Fayetteville : UA developing course for Belize service work
Posted on Thursday, September 28, 2006
URL: http://www.nwanews.com/adg/News/167988/
FAYETTEVILLE — It’s hot and humid in the classroom where University of Arkansas graduate Danis Copenhaver teaches math in Dangriga, Belize.
The concrete school building’s windows stay open to let in any breeze, and curious children gather every morning to watch the tall white woman teach their older peers.
Only about a third of the students in the Central American country will finish the U. S. equivalent of the sixth grade, said Stephen Darr, director of Peacework, a nonprofit international volunteer organization based in Blacksburg, Va.
Poor education is one of many factors contributing to high unemployment and rampant poverty in that country, he said.
It’s one of many issues University of Arkansas at Fayetteville faculty and students will tackle with a new service learning project being developed for 2007. The program will include a three credit-hour course in the spring and volunteer work in Dangriga from May 20 through June 16, worth six more hours of credit.
The project is being developed in collaboration with Peacework, which sends as many as 1, 000 volunteers to 20 countries annually, Darr said. It is the first time the organization has partnered with a university on a long-term multidisciplinary project in a developing nation. The university has committed to work in Dangriga for at least five years.
“This is a pioneer effort,” said Darr, a 1975 UA graduate. “I think the potential is tremendous.”
Copenhaver and fellow UA graduate Drew Cogbill, both 22, arrived in Belize in mid-August and will spend a year in the Stann Creek District, which includes Dangriga, conducting research and making contacts to pave the way for the program. They have spent the last six weeks meeting with government officials, hospital leaders, the district’s sole social worker and other community leaders.
Service project opportunities for the program will include engineering, agriculture, social work, literacy studies, conservation and ecology, economics, health and education, said Charles Adams, associate dean of UA’s Fulbright College of Arts and Sciences. Students taking the course may work on projects such as developing water filtration systems, building community gardens or establishing family literacy projects.
“All of these things are interlinked,” Adams said. “That’s the premise of the course.”
The estimated cost of the program is $ 3, 600 plus tuition, or $ 2, 900 plus tuition for the social work project.
Kameri Christy-McMullin, UA professor with the School of Social Work, said her students will help develop the district’s meager social work system by helping to teach parenting skills and how to identify child abuse and domestic violence, among other things.
DeDe Long, UA’s director of study abroad, said she has been in contact with Darr for more than a decade about developing a service learning project, but she didn’t see a way to bridge the six colleges on campus until after the 2002 creation of the Honors College, which combines all UA honors programs.
“The Honors College offered an umbrella across those colleges,” Long said.

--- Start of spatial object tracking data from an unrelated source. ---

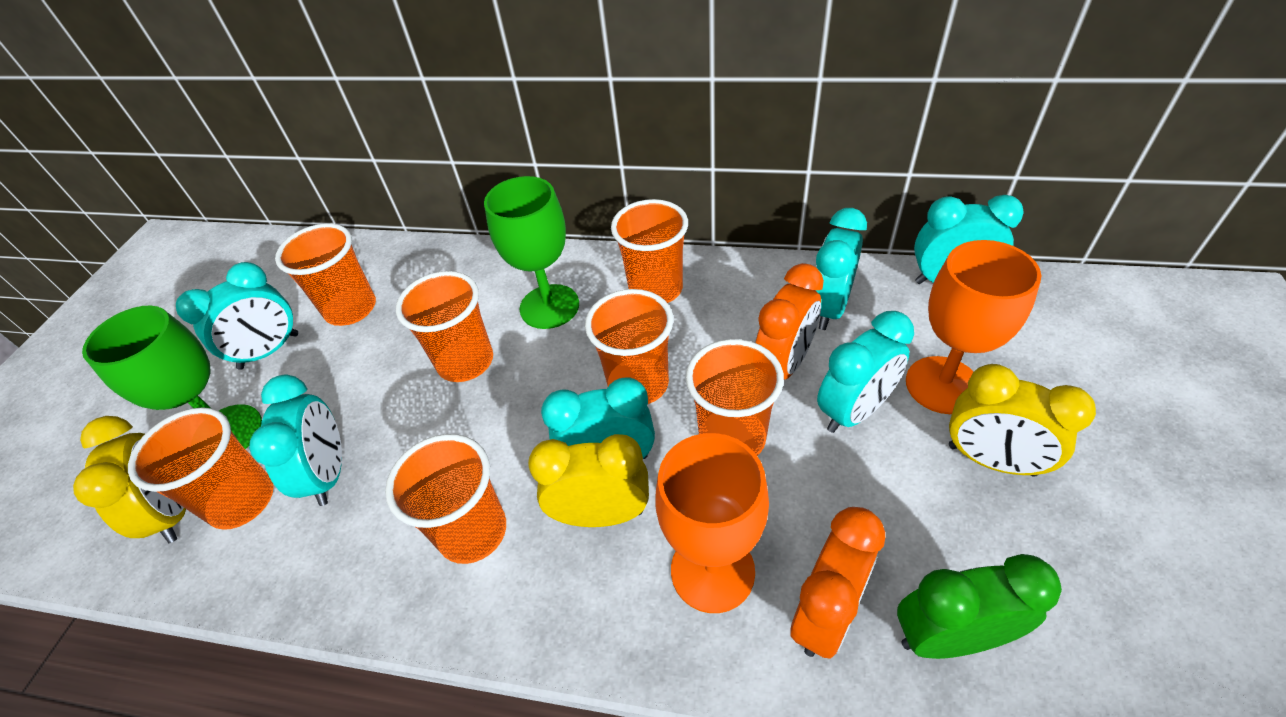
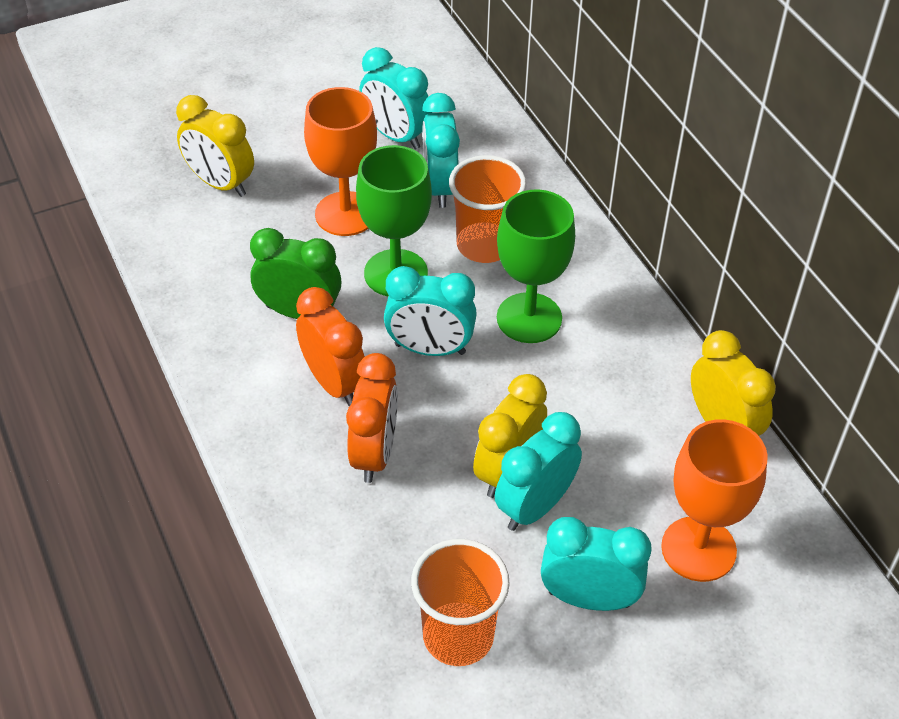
orange cup: 7 -> 2
turquoise clock: 6 -> 5

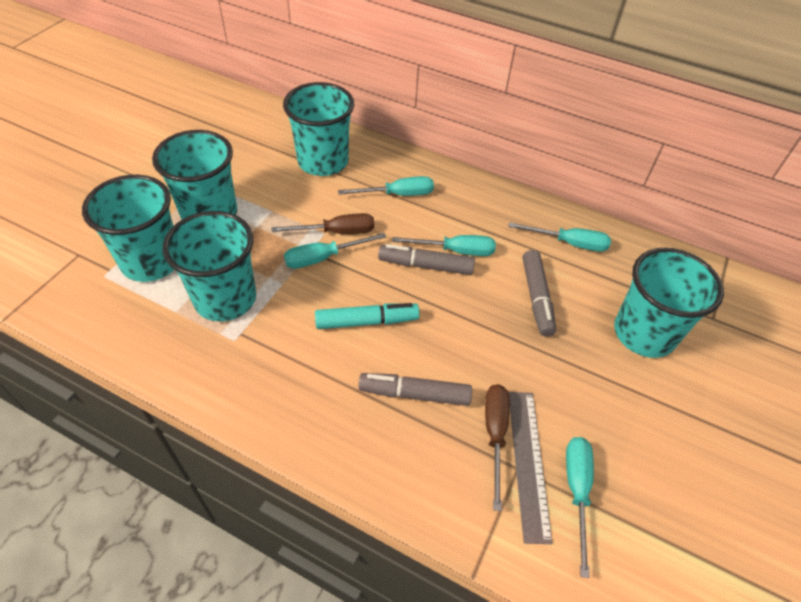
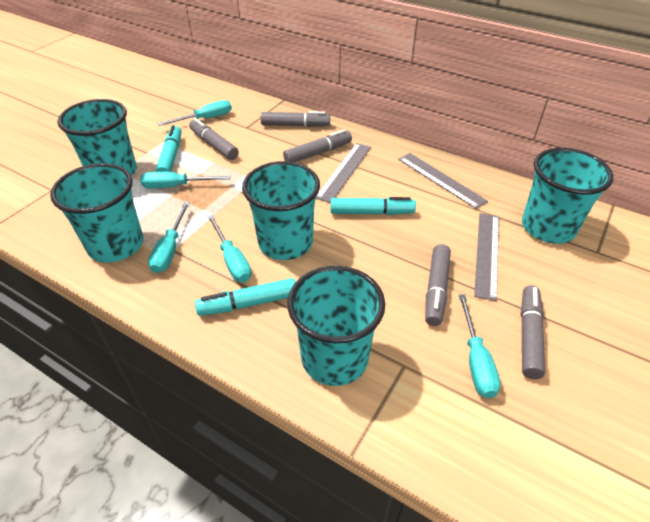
brown screwdriver: 2 -> 0
grey marker: 3 -> 5
grey ruler: 1 -> 3
turquoise marker: 1 -> 3

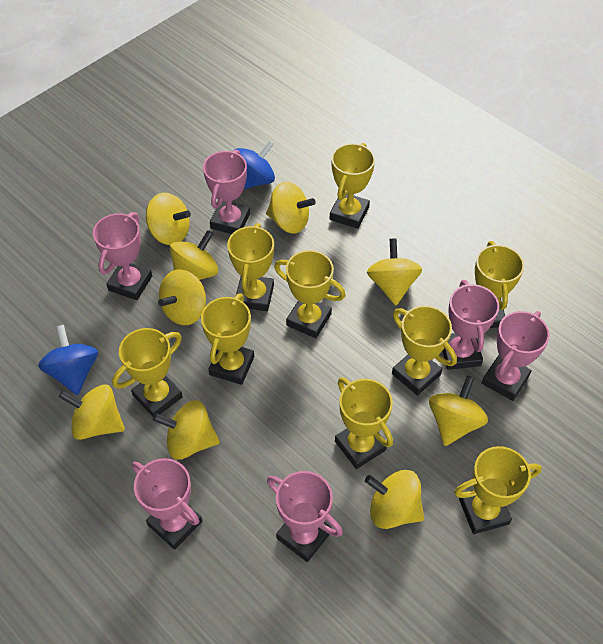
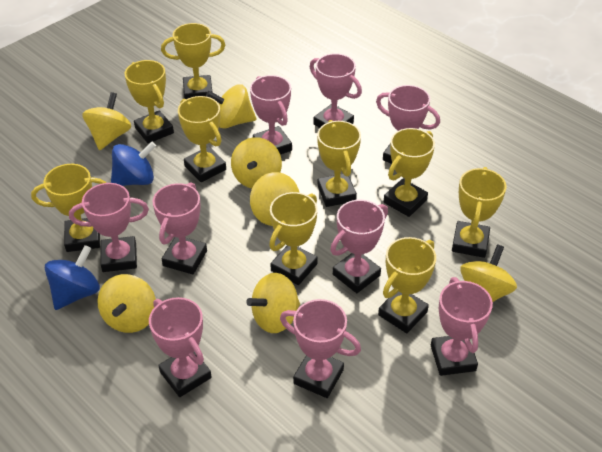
pink trophy: 6 -> 9
yellow spinning top: 9 -> 7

Darr said Belize was ideal for the pilot project because it’s safe, the primary language is English and it’s only about a five-hour journey from Arkansas by plane.
With the help of Peacework’s contacts, a delegation of 10 faculty members toured Belize in February and selected Dangriga as the project site. A second faculty trip to the region is planned for Oct. 8.
The country was known as the British Honduras until it became independent in 1973. Belize is known largely as a tourist destination with resorts and pristine beaches, said David Jolliffe, English professor and Brown Chair in English Literacy at UA.
“Once you get inland, you discover a very, very poor country,” Jolliffe said.
The official government Web site estimates Belize’s population at 273, 700, with a rich mixture of people from Central America, Asia, Europe and the Caribbean.
“There’s a lot of variety,” said Cogbill, a Fort Smith native who graduated from UA this spring with a bachelor’s degree in biochemistry and music.
In addition to their work for the university, he and Copenhaver are doing volunteer work in Dangriga. Cogbill works with the mayor’s office and the local junior college, while Copenhaver teaches math and works in the Women’s Department, a division of the city government.
The two, who were in Fayetteville to participate in UA’s study abroad fair Wednesday, described Dangriga as having few paved streets, brightly painted concrete buildings, open-air markets and unemployment rate as high as 50 percent. The population is about 13, 500 and the streets constantly are bustling with people. “Everyone talks to everybody on the streets,” Cogbill said. Next to the concrete house where the graduates are staying is a wooden house measuring about 16 feet by 20 feet that holds a family of eight. Such homes are a common sight, said Copenhaver, a Conway native who graduated in May with a bachelor’s in biochemistry. She said the experience has already changed her life. “It feels different being back, and we’ve only been gone six weeks,” she said.